Material Comparison
Side-by-side specs for common 3D printing filaments. Pick up to four to compare. Temperature ranges, strength and flex ratings, outdoor and food-contact notes, and use-case guidance for each.
How to use this
The goal is quick sanity checks, not a comprehensive materials database. Ratings are community consensus typicals, not scientific measurements. Brand variation matters: a cheap PLA from a no-name Amazon seller will print differently than Polymaker or Prusament.
When you've decided on a material, the Filament Cost Calculator will estimate what the print will cost. The Print Time Estimator covers how long it'll take.
Frequently asked
- Which material should a beginner start with?
- PLA. It's forgiving, prints at low temperatures, doesn't warp badly, and works on almost any printer without an enclosure. Start here, master the basics, then branch out to PETG or TPU when you hit its limits.

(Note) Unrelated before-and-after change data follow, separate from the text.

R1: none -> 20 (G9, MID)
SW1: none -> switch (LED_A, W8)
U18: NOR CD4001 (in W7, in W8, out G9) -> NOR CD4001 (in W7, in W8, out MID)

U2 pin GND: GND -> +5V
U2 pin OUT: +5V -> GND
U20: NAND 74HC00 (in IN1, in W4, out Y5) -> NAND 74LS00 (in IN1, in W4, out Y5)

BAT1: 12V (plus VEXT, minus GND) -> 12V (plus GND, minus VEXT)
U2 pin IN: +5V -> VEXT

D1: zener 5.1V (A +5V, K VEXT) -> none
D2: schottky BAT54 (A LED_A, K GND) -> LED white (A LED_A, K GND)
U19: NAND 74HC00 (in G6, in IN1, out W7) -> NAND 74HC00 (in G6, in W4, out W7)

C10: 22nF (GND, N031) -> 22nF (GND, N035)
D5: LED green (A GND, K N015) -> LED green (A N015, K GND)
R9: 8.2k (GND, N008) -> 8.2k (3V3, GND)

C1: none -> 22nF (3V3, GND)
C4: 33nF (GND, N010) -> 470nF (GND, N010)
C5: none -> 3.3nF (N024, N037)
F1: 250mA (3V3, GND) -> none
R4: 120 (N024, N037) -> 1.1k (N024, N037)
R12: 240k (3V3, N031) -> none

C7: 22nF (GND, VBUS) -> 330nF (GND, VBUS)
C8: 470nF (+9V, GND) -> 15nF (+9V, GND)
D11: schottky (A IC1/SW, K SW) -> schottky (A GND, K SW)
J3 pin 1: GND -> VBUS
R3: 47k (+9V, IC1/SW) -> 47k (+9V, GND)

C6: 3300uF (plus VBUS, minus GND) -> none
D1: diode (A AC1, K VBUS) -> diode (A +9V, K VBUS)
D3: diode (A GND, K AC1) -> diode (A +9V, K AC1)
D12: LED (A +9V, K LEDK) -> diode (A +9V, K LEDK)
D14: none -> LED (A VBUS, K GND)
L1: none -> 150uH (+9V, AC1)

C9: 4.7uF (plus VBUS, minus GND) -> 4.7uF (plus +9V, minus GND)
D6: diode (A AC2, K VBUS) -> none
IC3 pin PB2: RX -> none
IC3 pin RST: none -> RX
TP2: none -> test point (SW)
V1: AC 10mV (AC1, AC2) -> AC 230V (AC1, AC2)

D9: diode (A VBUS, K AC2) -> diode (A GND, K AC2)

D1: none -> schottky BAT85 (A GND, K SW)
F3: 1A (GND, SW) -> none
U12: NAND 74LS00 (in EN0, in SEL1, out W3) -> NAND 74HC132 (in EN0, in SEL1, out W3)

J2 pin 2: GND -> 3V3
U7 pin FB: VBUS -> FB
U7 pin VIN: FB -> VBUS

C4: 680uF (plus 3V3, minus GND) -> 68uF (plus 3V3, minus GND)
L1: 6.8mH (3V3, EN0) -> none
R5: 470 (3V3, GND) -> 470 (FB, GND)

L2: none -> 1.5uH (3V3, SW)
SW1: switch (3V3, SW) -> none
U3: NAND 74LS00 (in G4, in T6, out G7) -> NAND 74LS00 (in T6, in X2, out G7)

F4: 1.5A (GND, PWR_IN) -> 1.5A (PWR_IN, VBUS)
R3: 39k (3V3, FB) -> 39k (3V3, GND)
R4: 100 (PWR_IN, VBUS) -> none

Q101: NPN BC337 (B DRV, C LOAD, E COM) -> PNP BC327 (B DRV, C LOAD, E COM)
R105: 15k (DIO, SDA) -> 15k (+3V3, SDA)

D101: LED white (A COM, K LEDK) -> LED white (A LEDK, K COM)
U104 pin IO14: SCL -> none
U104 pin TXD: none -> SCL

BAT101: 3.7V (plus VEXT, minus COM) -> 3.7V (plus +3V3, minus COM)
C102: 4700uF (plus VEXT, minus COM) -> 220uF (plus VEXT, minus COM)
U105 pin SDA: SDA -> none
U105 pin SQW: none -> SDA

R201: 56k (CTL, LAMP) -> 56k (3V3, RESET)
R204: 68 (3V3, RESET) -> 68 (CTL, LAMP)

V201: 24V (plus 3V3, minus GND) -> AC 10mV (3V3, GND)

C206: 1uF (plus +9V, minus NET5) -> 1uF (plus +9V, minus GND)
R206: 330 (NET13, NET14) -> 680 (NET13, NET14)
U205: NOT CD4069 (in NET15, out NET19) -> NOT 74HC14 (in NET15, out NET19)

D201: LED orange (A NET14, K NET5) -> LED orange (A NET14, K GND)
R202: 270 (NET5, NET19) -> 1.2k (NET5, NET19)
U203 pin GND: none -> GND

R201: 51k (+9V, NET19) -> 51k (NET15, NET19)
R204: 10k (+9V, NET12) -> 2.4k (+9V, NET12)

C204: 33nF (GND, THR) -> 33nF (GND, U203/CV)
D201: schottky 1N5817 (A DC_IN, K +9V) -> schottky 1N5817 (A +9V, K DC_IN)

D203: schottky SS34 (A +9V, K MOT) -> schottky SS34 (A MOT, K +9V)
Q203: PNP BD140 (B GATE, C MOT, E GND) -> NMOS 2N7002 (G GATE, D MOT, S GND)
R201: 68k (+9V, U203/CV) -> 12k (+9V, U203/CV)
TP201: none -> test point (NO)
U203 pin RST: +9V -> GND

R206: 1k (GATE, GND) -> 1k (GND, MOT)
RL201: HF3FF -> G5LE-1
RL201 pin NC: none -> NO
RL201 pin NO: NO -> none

- When should I switch from PLA to PETG?
- When your prints live outdoors, need to handle temperatures above roughly 50°C (car interiors in summer, garage storage), or need to be stronger and more impact-resistant. PETG is a natural second material for most hobbyists.
- Is ABS still worth using?
- Only if you need its specific properties: high heat resistance, acetone vapor smoothing, or authentic automotive-grade parts. ASA is usually a better modern choice because it handles UV exposure that ABS doesn't. Both need an enclosed printer and good ventilation.
- What makes TPU different?
- It's flexible. Prints bend, stretch, and bounce back. Good for phone cases, gaskets, wheels, and shock absorbers. Hard to print on Bowden extruders (the tubing flexes during retractions), easy on direct-drive.
- Is polycarbonate for hobbyists?
- Generally no. PC needs 260 to 310°C nozzle temps and a heated bed of 100 to 130°C, which exceeds what most consumer printers can hit reliably. If you need extreme strength or transparency, PC is the answer, but the setup cost is high.
- What about food contact?
- No 3D print is fully food safe because layer lines trap bacteria. 'Contact-safe' certifications on some PLA and PETG only apply to the raw filament, not the finished print. For food surfaces, use food-safe epoxy coating or pick a different manufacturing method.